Method 3: For each article, read in the text and only store text fragments indicated by each coupled indices. Also store matching labels if for training set, and random labels for evaluation set.

All the dataset are first stored in pandas.DataFrame format, and then turned into TensorDataset format that can be directly input to train() function. Actual call for preprocessing will be done in training and evaluating stage.

Photo by Caspar Camille Rubin on Unsplash

Train & Evaluate

Task SI

After coming so far, let’s not waste our time now. Like defined in config above, we will be using pretrained BERT model, specifically “bert-base-uncased” model with number of labels equal to 2. The structure of train() function is a modification of Thilina Rajapakse’s implementation of transofmers and huggingface’s transformer libary examples.

After training, we do evaluation. Due to the exponential increase in number of sequences in Preprocessing Method 2, we do preprocessing and evaluation altogether for each file and overwrite the variable to decrease total RAM usage.

Task TC

For TC task, we use the same pretrained BERT model, but with number of labels equal to 14.

For evaluation, we can preprocess all files at once for this task, so we need a separate helper function (which is very similar to classify_per_article() above!)
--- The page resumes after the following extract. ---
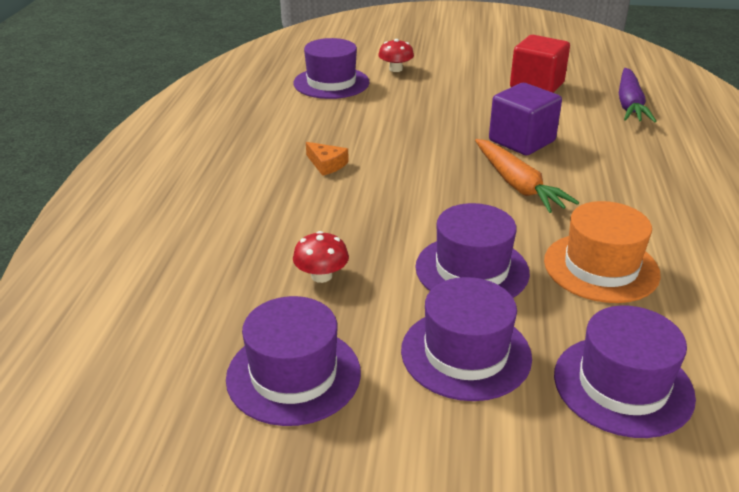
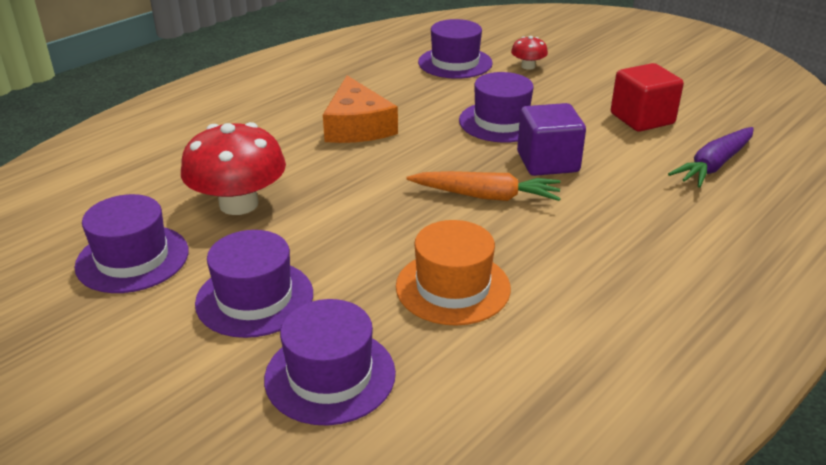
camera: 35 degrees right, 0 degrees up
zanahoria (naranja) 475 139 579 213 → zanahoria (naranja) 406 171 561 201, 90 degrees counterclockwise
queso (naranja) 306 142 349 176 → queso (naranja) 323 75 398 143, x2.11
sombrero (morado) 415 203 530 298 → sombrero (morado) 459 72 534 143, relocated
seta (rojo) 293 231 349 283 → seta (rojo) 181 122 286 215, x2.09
For both tasks, the generated output text files in csv format can be tested on your team page for this project. Simply upload and submit the file, and you will get the results window.

Results and Discussions

To discuss how well our method did, we will need to set some baseline algorithms for each task. For SI task, we will use one algorithm that randomly generating span ranges(Baseline-Random) and the other just returning the entire article for every article (Baseline-All). For TC task, we will use one algorithm just returning the most frequent label (which is Loaded Language) for all fragments (Baseline-MostFreq) and the other performing linear regression on the fragments to generate predictions (Baseline-LinReg). For Baseline-Random and Baseline-LinReg, these algorithms are the baselines used by the organizers, so there should already be output files generated for you. For Baseline-All and Baseline-MostFreq, they are not at all hard to generate, so I leave this part for little coding exercise.
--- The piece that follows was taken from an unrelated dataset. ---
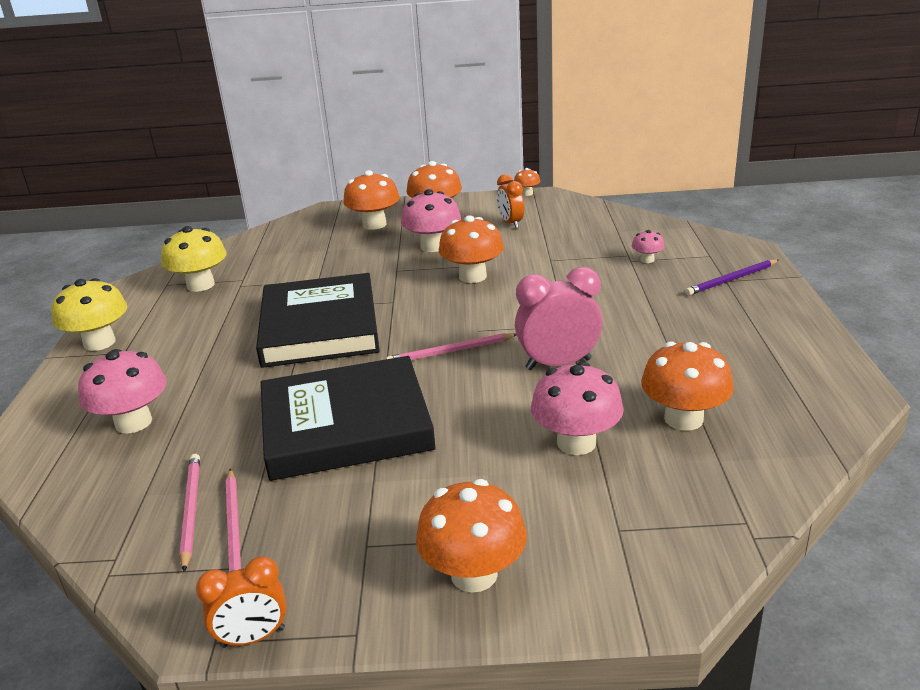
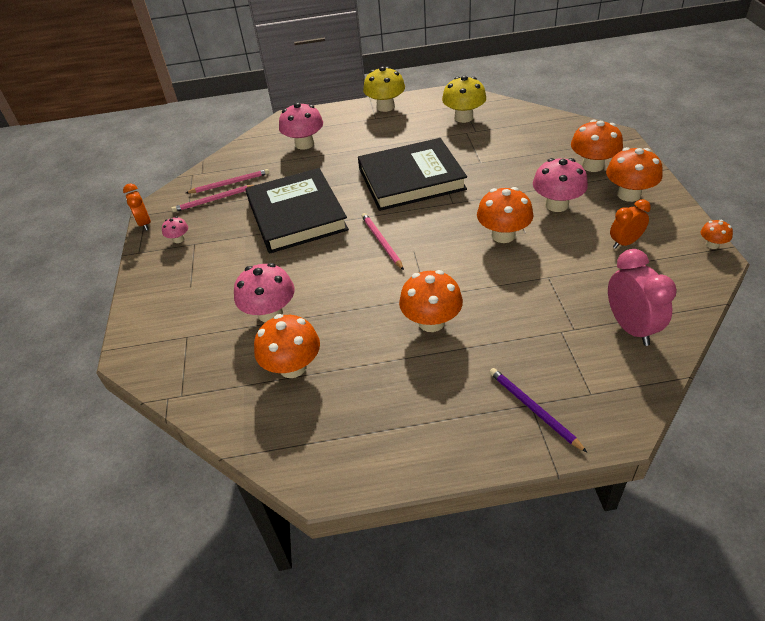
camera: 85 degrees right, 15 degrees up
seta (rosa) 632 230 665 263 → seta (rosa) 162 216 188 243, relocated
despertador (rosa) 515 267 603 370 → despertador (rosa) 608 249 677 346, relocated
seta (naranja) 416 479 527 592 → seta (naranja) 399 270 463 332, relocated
After submitting my predictions, I got following results:

First of all, the main takeaway for the models is that they can identify the propaganda spans in news articles and categorize given fragments with matching propaganda techniques used.
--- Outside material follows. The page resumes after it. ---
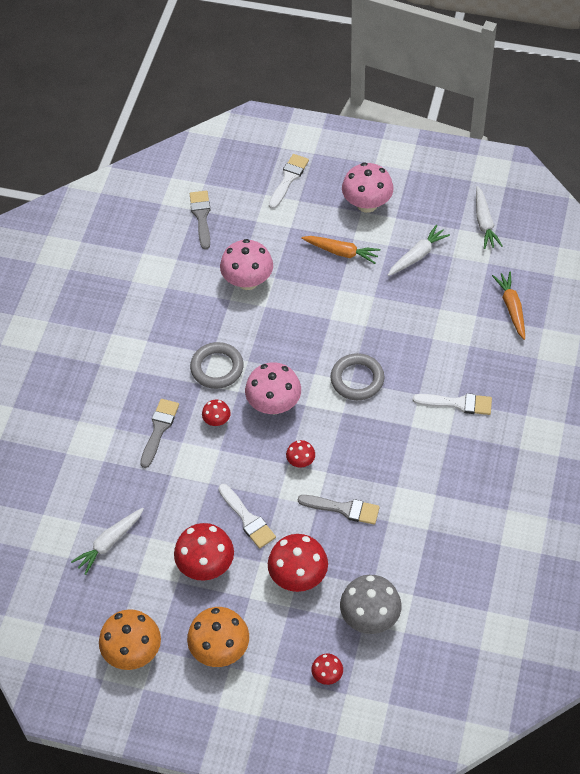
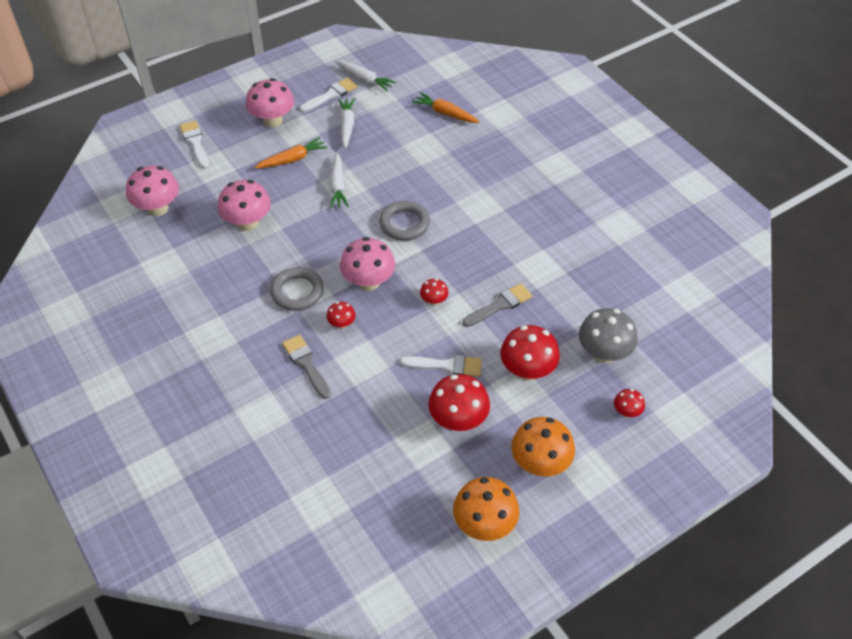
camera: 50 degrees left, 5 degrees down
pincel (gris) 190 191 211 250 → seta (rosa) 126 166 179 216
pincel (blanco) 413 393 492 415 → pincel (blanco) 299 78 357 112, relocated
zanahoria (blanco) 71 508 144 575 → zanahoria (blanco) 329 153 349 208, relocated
Although for SI task our model performs slightly worse than choosing all the text as propaganda fragments, knowing how our preprocessing algorithm duplicates the fragments many times and indices are merged after predicting, it makes sense that our algorithm is doing pretty much similar thing as choosing all the texts.

For TC task, we see that our model does better than both baselines, making us think how powerful deep learning models like BERT can be, without any fine-tuning and being trained for only 1 epoch. However, seeing how the labels were very imbalanced in Table 1, it will be a challenge to improve the performance over certain level, given that our resulting output only used 3 labels from top most occurring labels. However, even with 3 labels, our model can probably achieve much better performance than 35%, which leaves us room for exploration.

Photo by Javier Allegue Barros on Unsplash

What’s Next

Although our models are not yet able to achieve results far surpassing the generic baseline methods, they can produce results and there are lots of rooms for further improving our model, with either advanced preprocessing methods, designing more robust networks, or fine-tuning. I strongly encourage you to take this as a starting point and go on with such efforts.

Thank you for reading this far and good luck on implementation!